Charlie is now an author and guest speaker based in Payson, Arizona. His message is simple and direct, with strong emphasis on reflection and personal responsibility. His recent book, One Stupid Mistake–Smart Decision-Making in a Crazy World, is drawn from personal experience with roots in common sense. His favorite keynote speech to deliver is Making Good Decisions in a Crazy World, which outlines a simple formula for personal responsibility and success. For more about Charlie, see CharlieSeraphin.com.
Raleigh W. Newsam
Raleigh Newsam is an attorney in Dallas, Texas, where he practices construction, real estate, and intellectual property law. He earned an architecture degree from Cornell University, a master’s degree in management degree from MIT, and a law degree from Southern Methodist University. Born in New York City, he spent his youth in Long Island, New York and Clarksville, Tennessee.

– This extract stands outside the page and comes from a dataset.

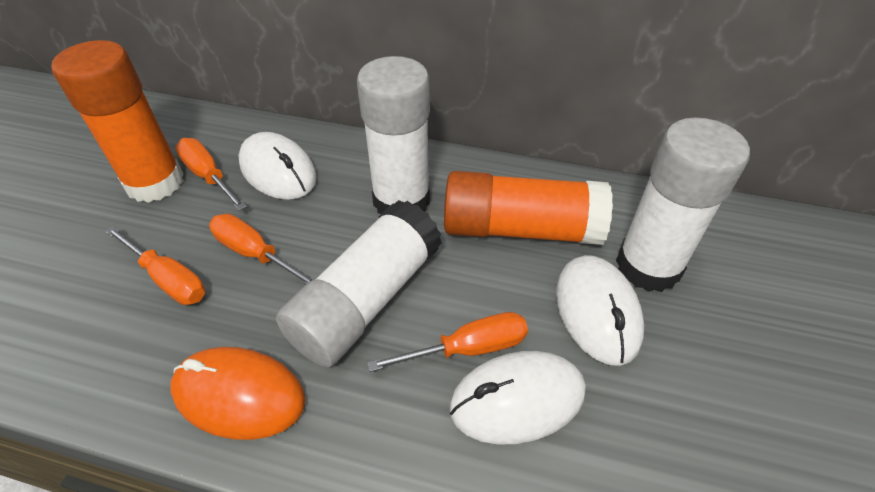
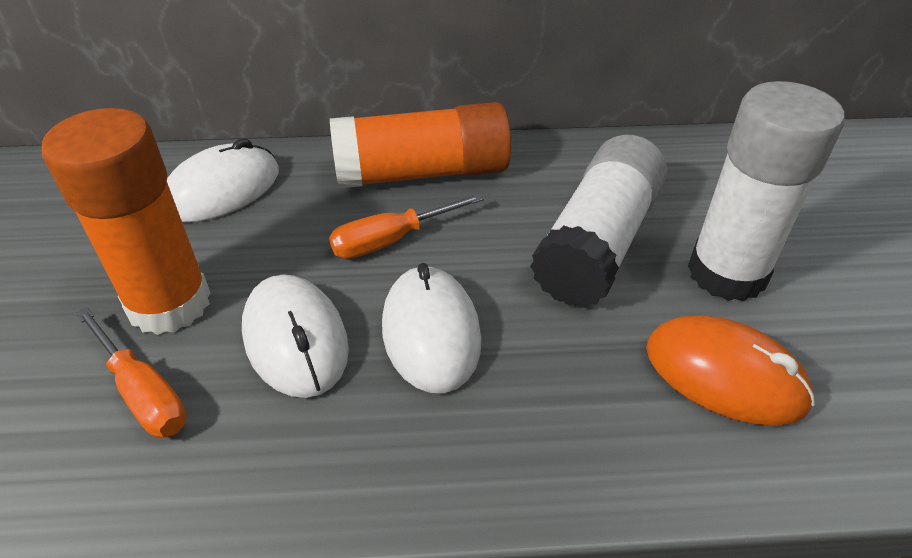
orange screwdriver: 4 -> 2
white glue stick: 3 -> 2

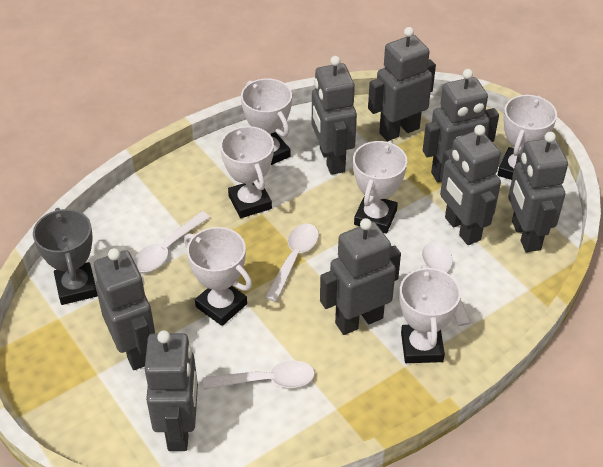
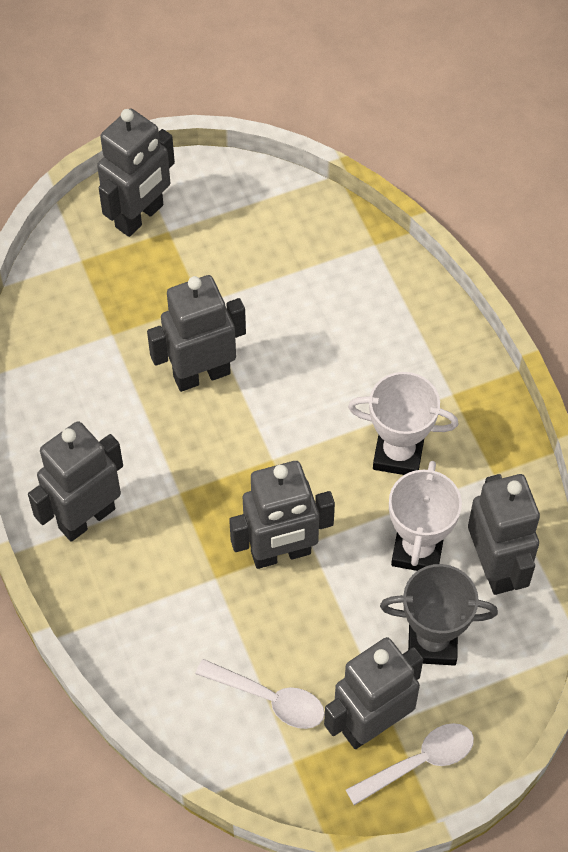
grey robot: 8 -> 6
white spoon: 4 -> 2
white trophy: 6 -> 2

It was in Clarksville that he developed his love and enthusiasm for bluegrass and country music. Raleigh has been active with numerous charitable organizations in the north Texas area and is a former President of Dallas Christian Leadership.
Lucas A. White
Lucas White is a native Texan with over 20 years of experience in the music business. Lucas started taking piano lessons at age 5 but switched to fiddle after being introduced to bluegrass music by his grandfather. At 15, Lucas won the Texas State Flatpicking Championship and has performed with the Tony Rice Unit, Mountain Heart, Sleepyman Banjo Boys, and the multi-GRAMMY® Zac Brown Band. Lucas has performed on the Grand Ole Opry stage and was featured in the award-winning 2011 documentary short film Fanning the Fire produced by the Bluegrass Heritage Foundation. Lucas studied music business at Middle Tennessee State and worked with music industry coalitions in Washington D.C.